25 Years after the Chernobyl Nuclear Accident Nuke Info Tokyo No. 142
Welcoming to Japan a guest who still lives within the highly polluted region
25 years have now passed since the nuclear accident at Chernobyl. The Japan Congress Against A- and H-Bombs (Gensuikin), the Consumers Union of Japan, Femin Women’s Democratic Club, and CNIC jointly established a ‘Coordinating Committee for the Chernobyl Campaign’ to invite a person affected by the Chernobyl accident to come to Japan to give a series of talks to citizens all over the country. The guest who was invited was Mr. Vdovichenko Pavel, who lives in Novozybkov in the Bryanskay region of Russia.
Novozybkov is 180km from the Chernobyl NPP and 400km from Moscow, and at the time of the accident was polluted with radioactive material at average of 17 curie/km2. Even after countermeasures such as turning over the soil, the average is still 15 curie/km2 today (1 curie = 37 billion becquerels). The people should have been relocated, but issues such as a lack of relocation funds and the presence of senior citizens have resulted in many people continuing to live in the area. Mr. Pavel and his friends and family also chose to live in Novozybkov and started up an NGO called “Radimichi – Children of Chernobyl” (xn--80aimaawy5d.xn--p1ai/?gtlang=en). As aid did not reach the city from the government and the best doctors and teachers left the area, Radimichi collaborated with German doctors and began to carry out a range of positive activities for the community such as thyroid gland checkups, rehabilitation for the disabled, day care services for senior citizens, youth circles, summer camps for children away from the polluted area, and so on.

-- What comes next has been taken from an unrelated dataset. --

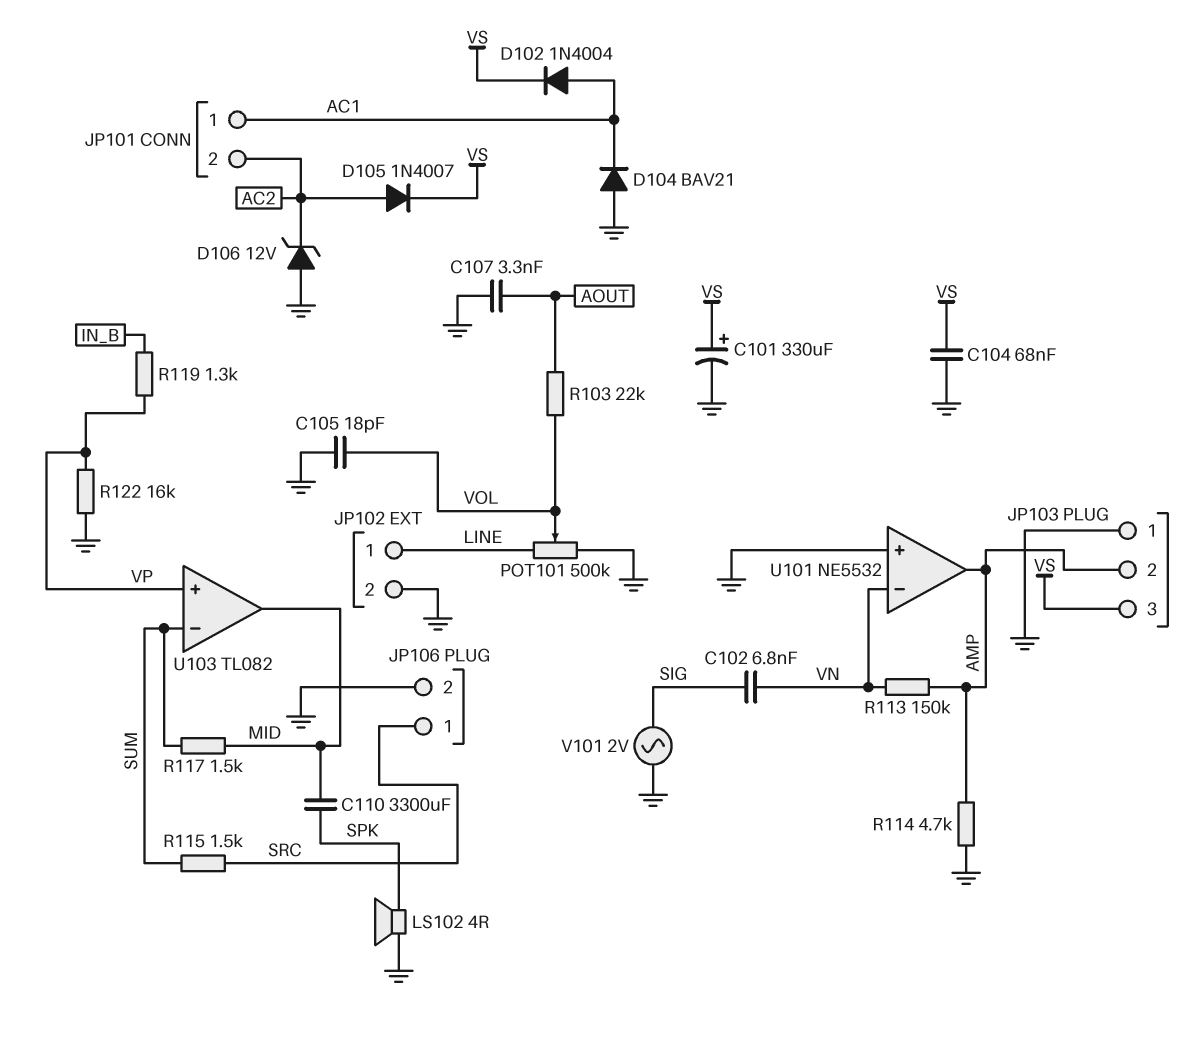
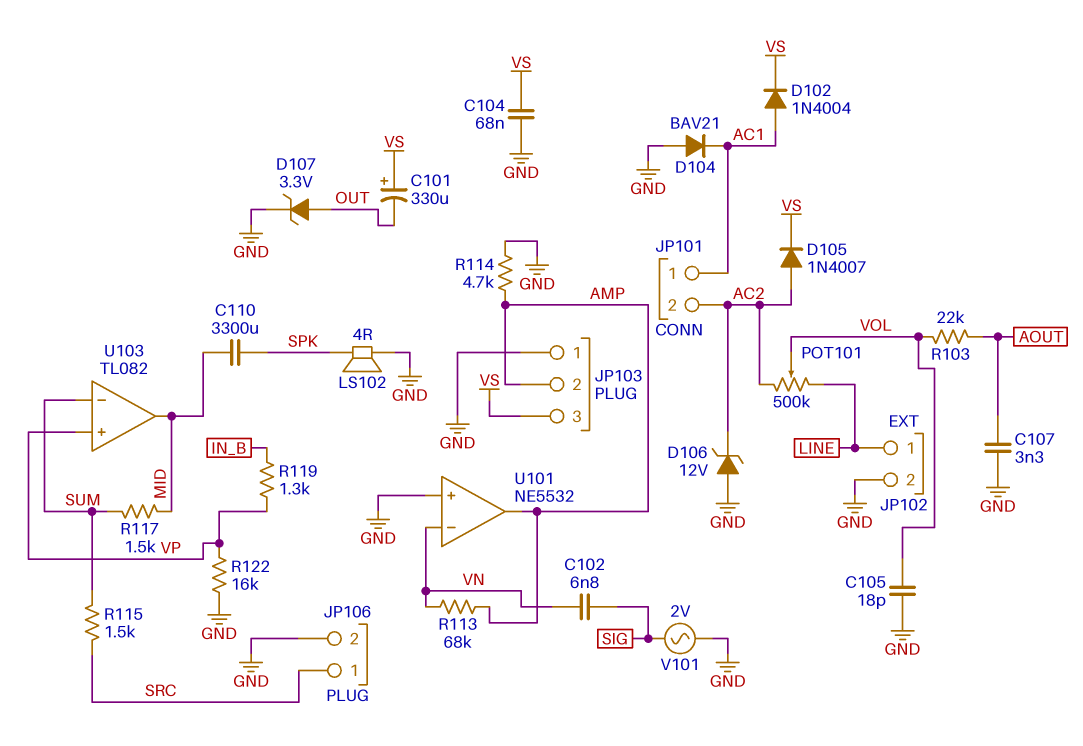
C101: 330uF (plus VS, minus GND) -> 330uF (plus VS, minus OUT)
D107: none -> zener 3.3V (A OUT, K GND)
POT101: 500k (GND, LINE, wiper VOL) -> 500k (AC2, LINE, wiper VOL)
R113: 150k (AMP, VN) -> 68k (AMP, VN)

Of the population of 45,000 at the time, 5,000 people left the city following the accident, many returning because they were unable to endure the discrimination in the area to which they relocated. The population of Novozybkov is now 42,500. However, even today, 25 years after the accident, life there is still hard. The once-thriving industrial manufacturing and agricultural processing plants have pulled out, and new companies have not come in. The agricultural produce of the area has not been able to regain its competitiveness. Since the agricultural produce, wild nuts, fish and so on are polluted, it is necessary to travel long distances to buy food, though poor people cannot do this and have little option but to continue to eat polluted food. Illnesses besides thyroid cancer are also prevalent and it is reported that health problems are appearing among young children not yet born 25 years ago.
On March 11, the day after Mr. Pavel completed his visa application in order to travel to Japan, the Fukushima Daiichi NPP was struck by an earthquake and tsunami, causing a huge accident in which large amounts of radioactive material were released. We were unsure whether or not to go ahead with the plan to invite Mr. Pavel to Japan, but received a message from him saying that on the contrary he wished to tell the Japanese about his experiences at this time. Thus, while talks in Fukushima and Miyagi had to be cancelled, we were able to hear him speak in Tokyo, Hokkaido, Kyushu, Yamaguchi and Osaka. More than 4,500 people turned out for the demonstration in Tokyo, and at every venue far more people turned up than for the Chernobyl remembrance day in previous years. It is a great shame that the nuclear accident that should never have happened after Chernobyl has occurred in Fukushima, but I hope it will be possible to move forward with many people toward a nuclear phase-out to ensure that a similar tragedy will never happen again.